Looking Ahead to Expanded WFRP Participation

The number of WFRP policy holders is still fairly small but is far higher than participation in the two predecessor programs, Adjusted Gross Revenue (AGR) and AGR-Lite. In 2015, there were 1,122 WFRP policies that earned premiums, followed by 2,204 in 2016 and 2,732 in 2017. Even with a slight decrease in 2018 to 2,496 policies, WFRP still outperformed its predecessors, which never sold more than 1,100 policies combined. Moreover, the 2017 crop insurance year saw the best loss ratio for WFRP at 1.07, barely above the ideal ratio of 1.0, which is a significant achievement for a still fairly new product. The loss ratio appears to be falling over time as experience with the program increases, with preliminary numbers for 2018 well below 1.0.

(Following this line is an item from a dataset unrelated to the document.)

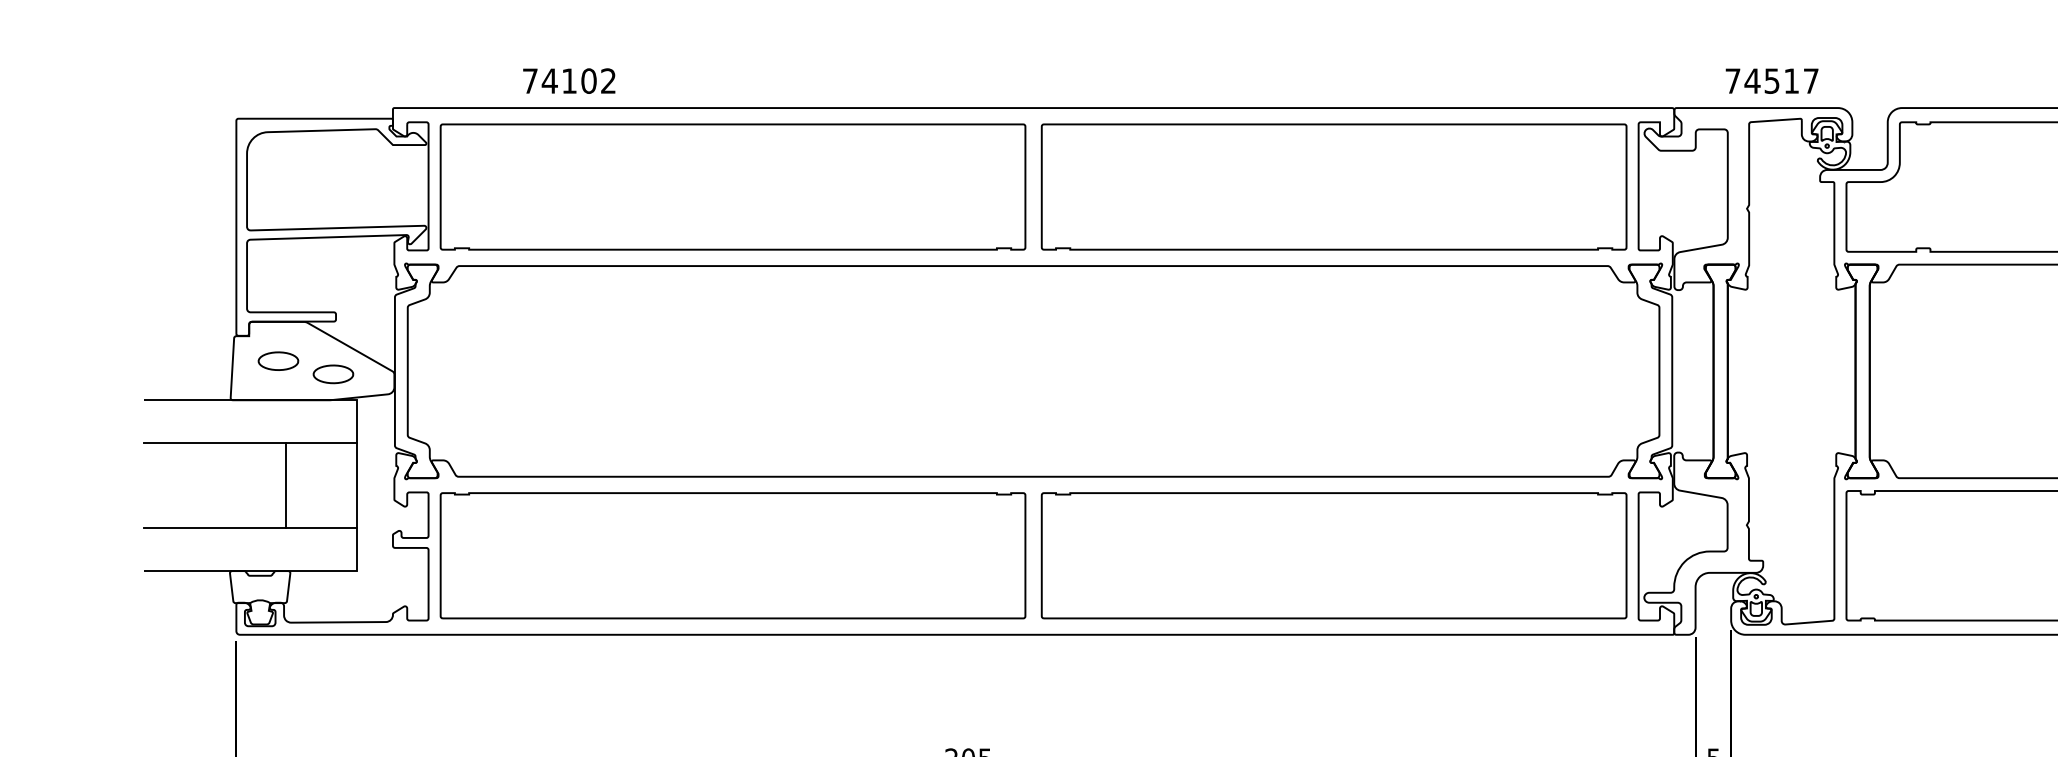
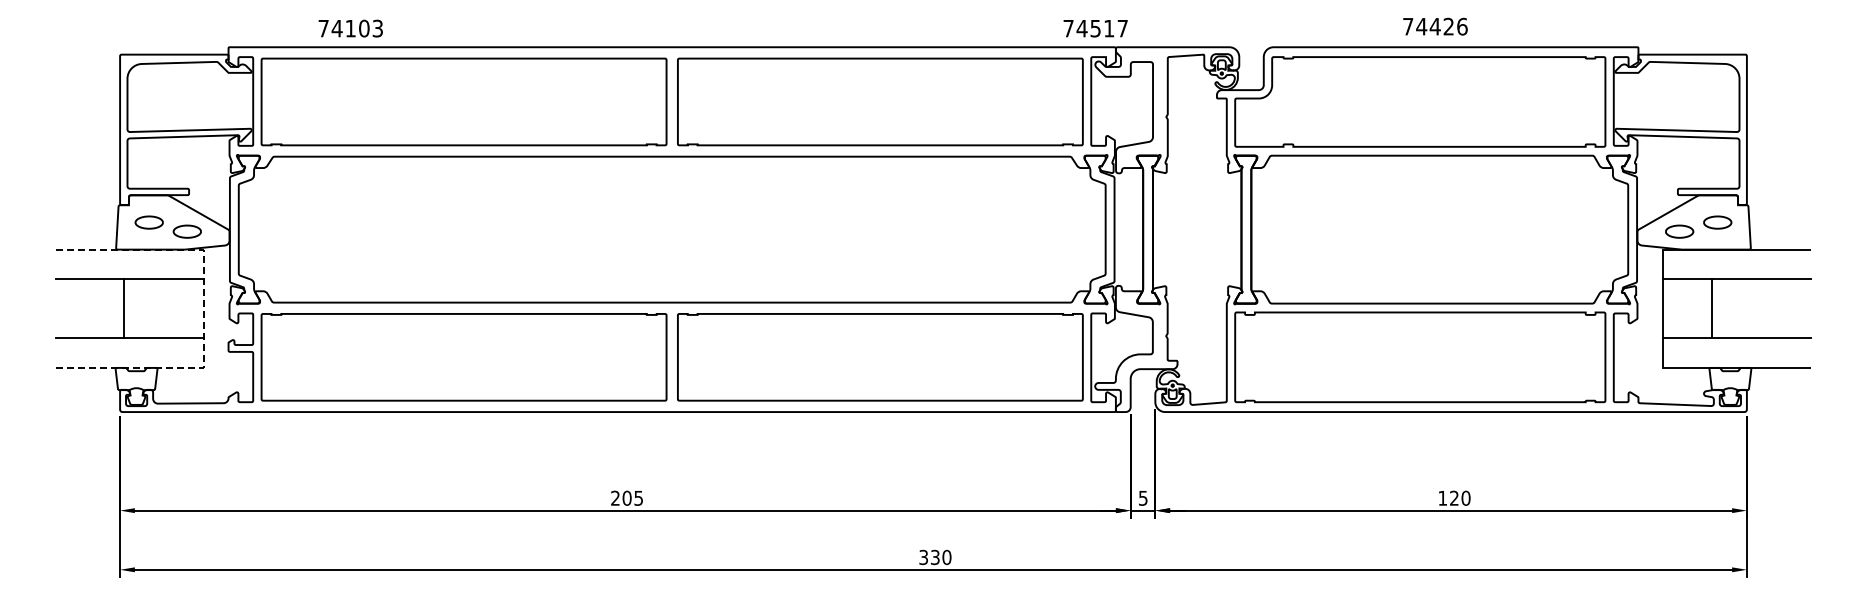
text: (608, 80) -> (377, 28), 74102 -> 74103
text: (1771, 80) -> (1095, 28), moved
line: (286, 485) -> (123, 308), moved
line: (356, 486) -> (203, 309), solid -> dashed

The new changes for the 2020 crop insurance year should help make the policy more attractive to farmers, especially in these times of more extreme weather and more regular disaster years. However, until crop insurance agents actively promote the policy and become more familiar with it, its growth will remain limited. Agent training remains paramount, as does finding ways to further simplify the recordkeeping and paperwork requirements.

One further directive from the 2018 Farm Bill could also help grow the program in both the medium and long term. RMA and the Farm Service Agency (FSA) are now required to collect and share data so that RMA can develop new or improved policies for current users of FSA’s NAP program. The new farm bill also requires a coordination effort between the two agencies to provide better coverage options for beginning farmers. FSA and RMA are directed to work together to help the transition of crops and counties from NAP to crop insurance, including assisting beginning farmers to use NAP as an on-ramp to federal crop insurance. Over time, these farm bill directives could also help grow the program as a viable option for those transitioning from NAP to federal crop insurance.